Hubo –qué remedio– la ya tradicional tanda de chistes filmados, mismos que supongo sólo le causan gracia a sus hacedores y a quienes ven su nombre en las cada vez más largas y cursimente personales listas de agradecimientos (se les reconoce fácilmente con frases estilo: "por creer en mí", "por aguantarme" y así): ahí están para dar fe el Espíritu deportivo de Javier Bourges, los Charros de Jorge Riggen, la Tromba d’oro de Patricio Serna, el Otro ladrillo en la pared de Ezzio Avendaño –lástima de homenaje genérico al cine de luchadores– y, salvo su rescatable inicio, el Héroe de Eduardo Covarrubias.

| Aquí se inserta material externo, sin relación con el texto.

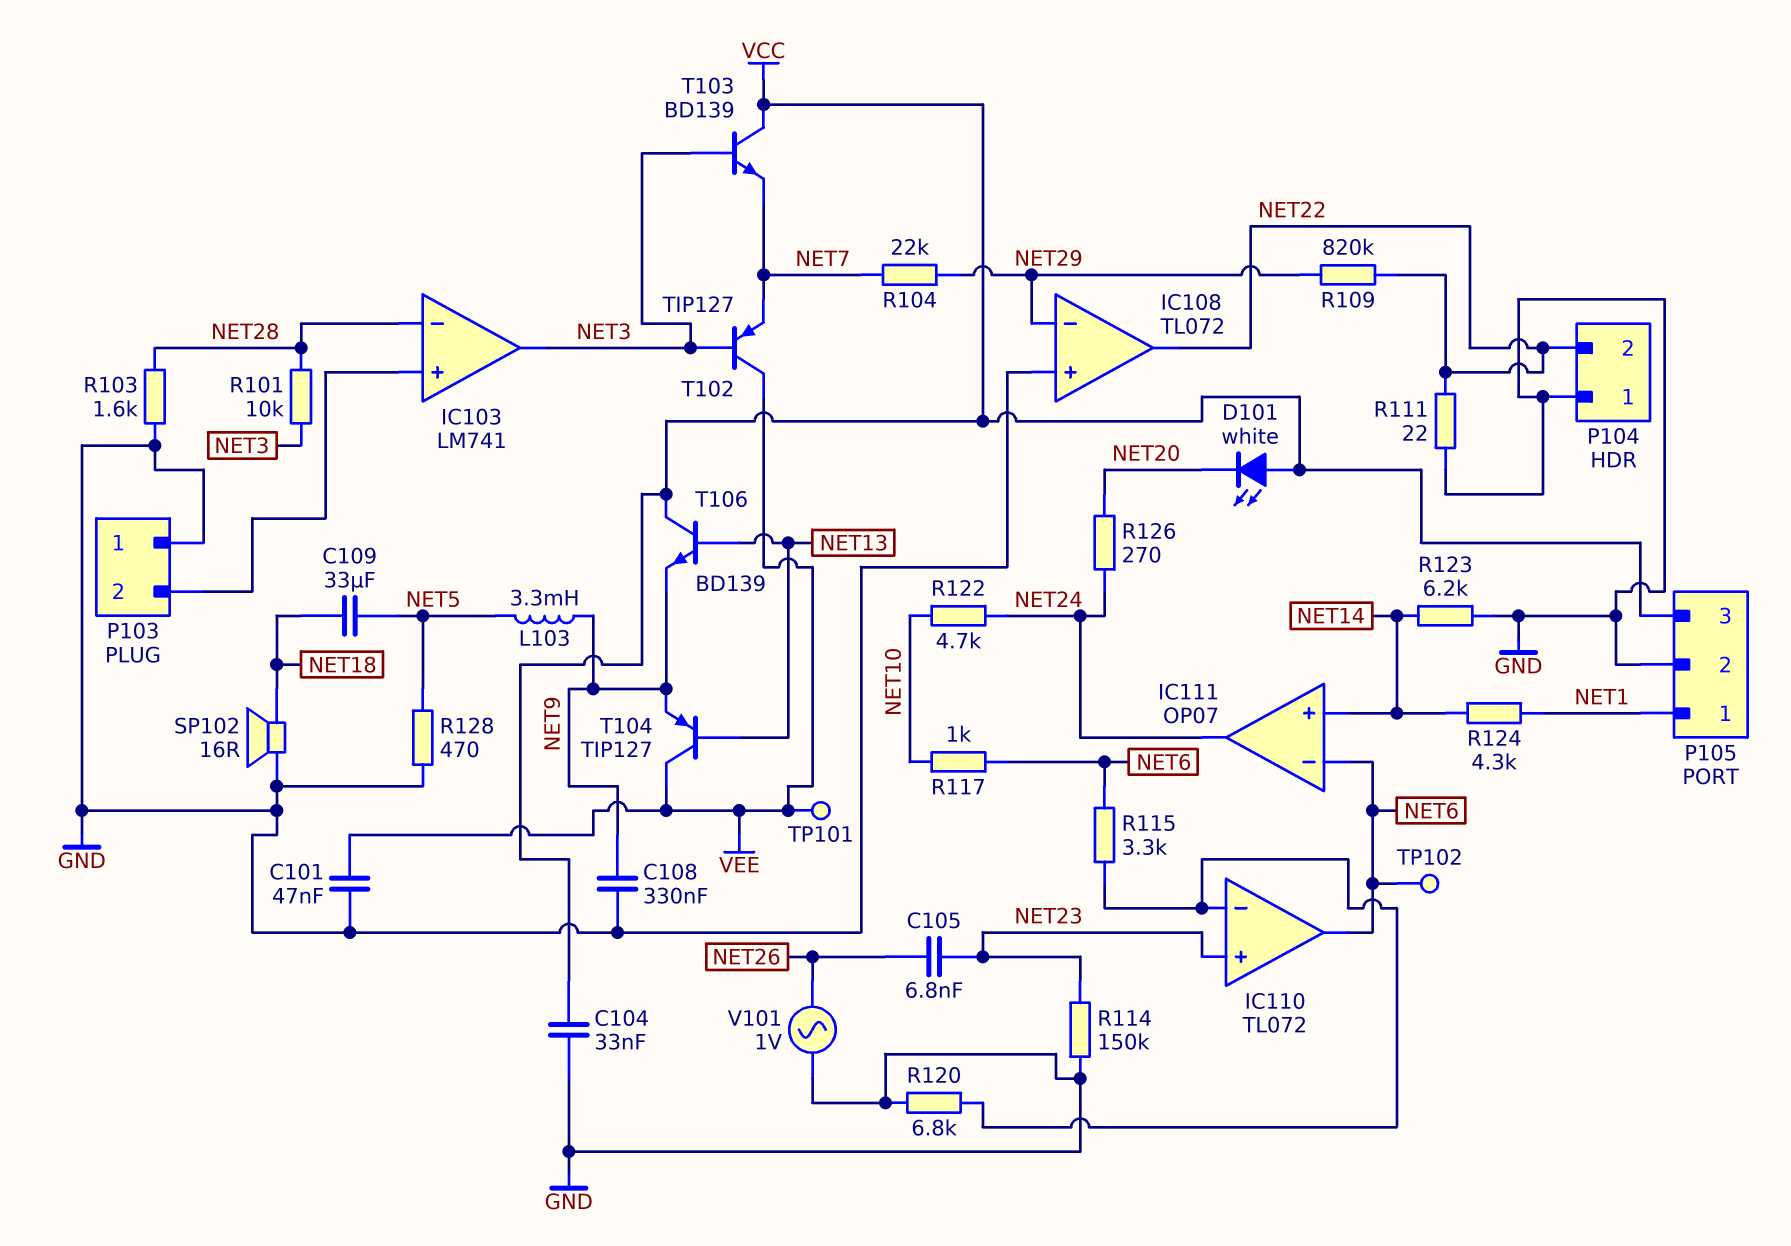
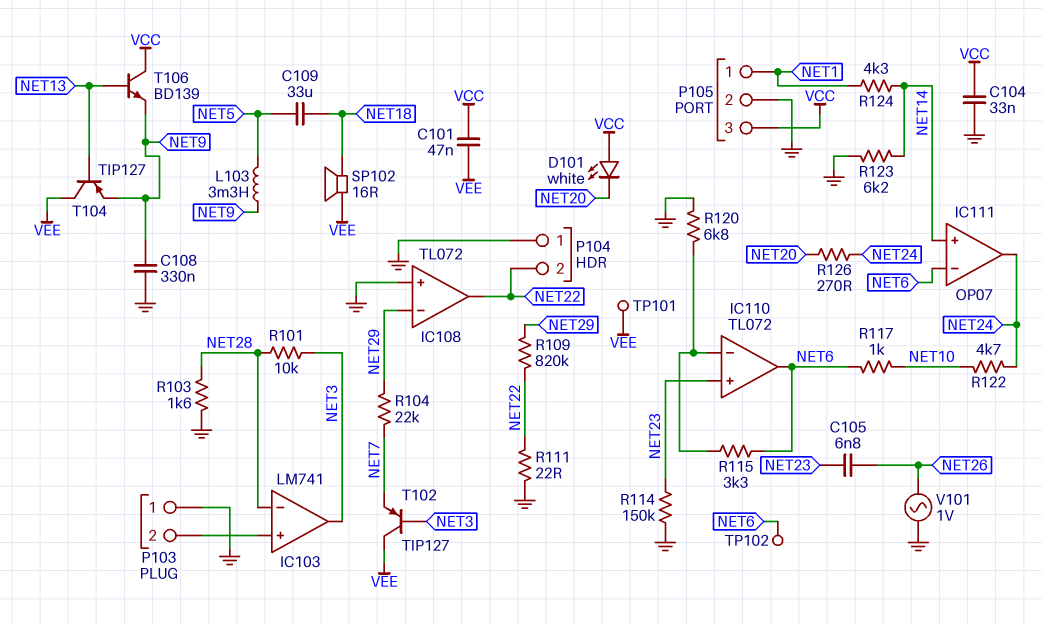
C101: 47nF (GND, VEE) -> 47nF (VCC, VEE)
R128: 470 (GND, NET5) -> none
SP102: speaker 16R (GND, NET18) -> speaker 16R (NET18, VEE)
T103: NPN BD139 (B NET3, C VCC, E NET7) -> none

También hubo, inevitablemente, los gatos que quisieron ser liebres por vía de un preciosismo huero, una profundidad bastante epitelial y/o una grandilocuencia provocadora de risa involuntaria; verbigracia, el psicologismo mal asimilado en Ya no estamos juntos, de Francisco Orvañanos; el heroísmo inconfeso en My room, de Héctor Iván Soto; la irresuelta parábola del segregacionismo en Pata de gallo, de Celso García; la infumable confesión tardía del placer culpable de Huevos, de René Peñaloza; y finalmente el edulcoramiento encandilado con su propia imagen en Ay del amor... ciego, eterno y fantasmal cual abandono (un título que ahuyenta al más pintado).

Bueno y (no tan) poco

En el otro extremo están cortometrajes convincentes, hechos a partir de una idea completa, un guión eficaz y una realización a veces más que plausible, como la venganza no consumada de Los elefantes nunca olvidan, de Lorenzo Vigas; el sentido de la justicia entre narcos de La cañada, de Carlos Corea; la amistad interrumpida de El aprendiz de rimas, de Josele Rueda y Fernando Zamora; la fábula urbano-religiosa Te apuesto y te gano, de Alejandra Sánchez; el oscuro y a la vez colorido deseo en La Nao de China, de Patricia Arriaga; la nostalgia del primer amor de Mar adentro, de Mariana Chenillo; el ripsteiniano ejercicio de la desesperación de Si un instante, de Álvaro Curiel; los límites del amor filial de Un viaje, de Gabriela Monroy; el resentimiento contra la miseria de Sin un peso, de Jorge Luis Vázquez; la última voluntad memoriosa de un hombre acabado en El pasajero, de Matías Meyer (lástima lo predecible del suicidio); la simpática candidez narrativa de El rey de Zinacantán, de Antonio Coello; y para terminar, la crudeza y la eficacia de El otro sueño americano, del que ya se habló en este espacio.